So, I looked at the discussion - some excellent points by everyone, and thanks for you input! - and did some more reading and thinking.
I found some other info that might shine some light on the writers' intentions here:
Detect Snares and Pits is a first level Druid/Ranger spell that detects 'simple' traps, and specifies that it's useless for detecting anything other than a basic snare, deadfall, potentially collapsing wall etc. It
will detect magical traps, but only of the types mentioned above (the
Snare spell was mentioned specifically).
So I'm thinking that if a
first level spell
intended to detect traps and
only available to two classes allows detection only of a limited sort of mundane
or magical traps, a
zero level spell that is much more general and available to every casting class probably isn't supposed to detect whatever magical traps are in the area.
So, from this point forward the ruling is this:
- Rather than forcing the caster to specify each time he faces a different direction with his 'cone,' Detect Magic will be considered a '360' Sense. This is the only part of my ruling that directly goes against the RAW, but it cuts down on the most cumbersome aspect of the spell (especially in PbP) and on the opportunities for me to screw with you guys if I'm having a bad day ("You didn't specifically state you were facing North by Northwest, so the magic never showed up!")

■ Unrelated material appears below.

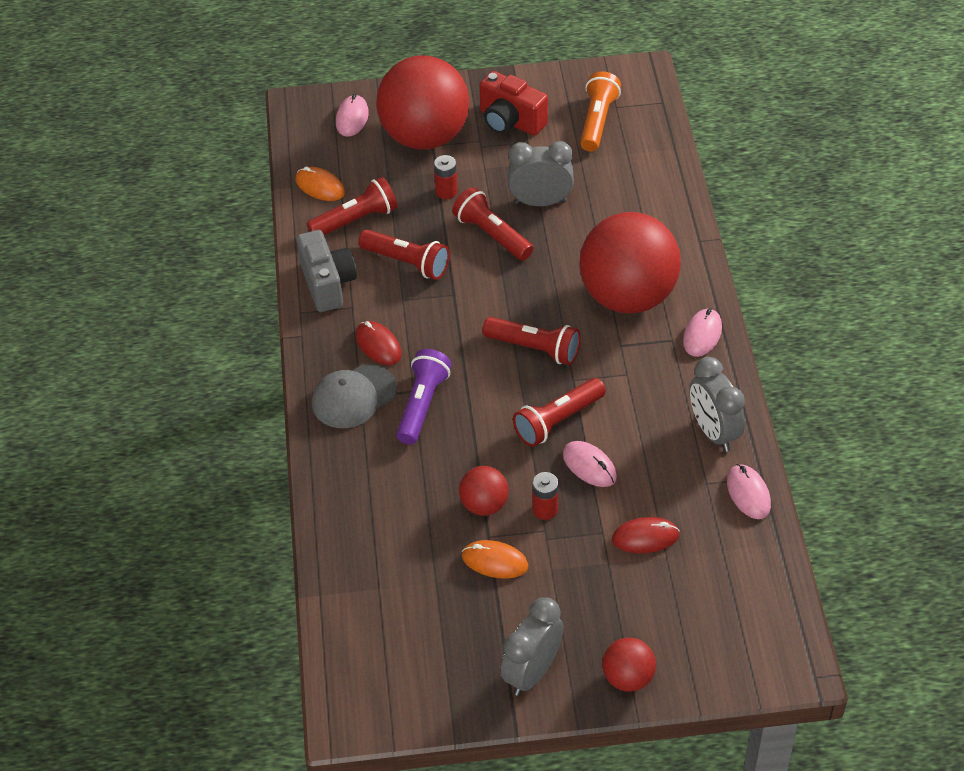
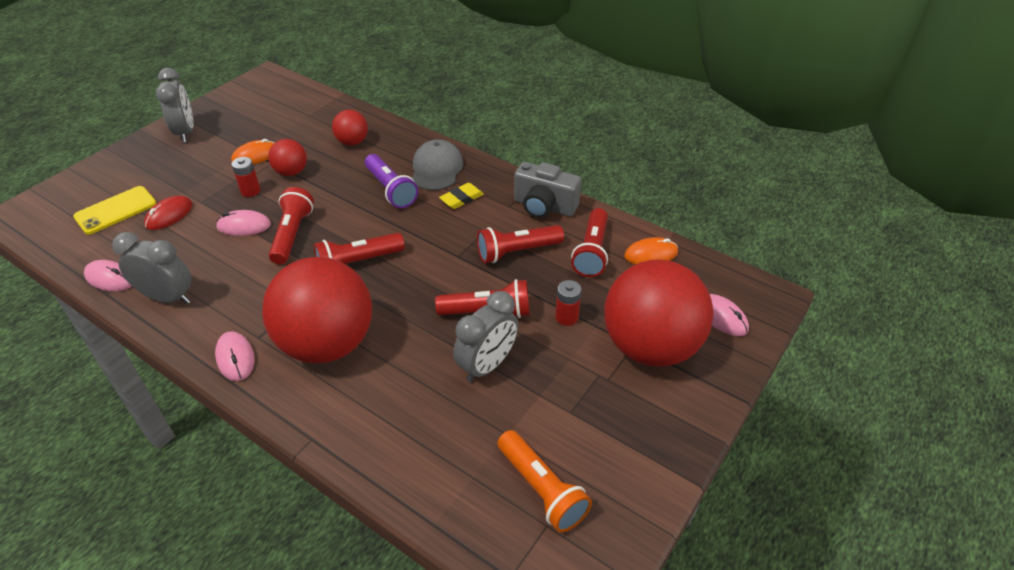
camera: 130 degrees right, 5 degrees down
(378, 345) = (461, 199): red mouse -> yellow eraser
(510, 121) = (612, 419): red camera -> none
(628, 678) = (125, 157): red ball -> red ball (352, 142)
(691, 588) = (116, 210): none -> yellow phone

- Detect Magic will not automatically detect magical traps - trap detecting is a 'specialty skill' of the Rogue class and one of their primary contributions to the party, so we're gonna let them shine in this area.
- Using Detect Magic will grant a +2 'favorable conditions' bonus to the caster's Perception check to detect magical traps.
This seems to me to strike the best balance between 'autodetect' and 'worthless for detecting,' and takes into account the fact that Perception checks for detecting magical traps are specified in the rules as written, while detecting them with Detect Magic is not.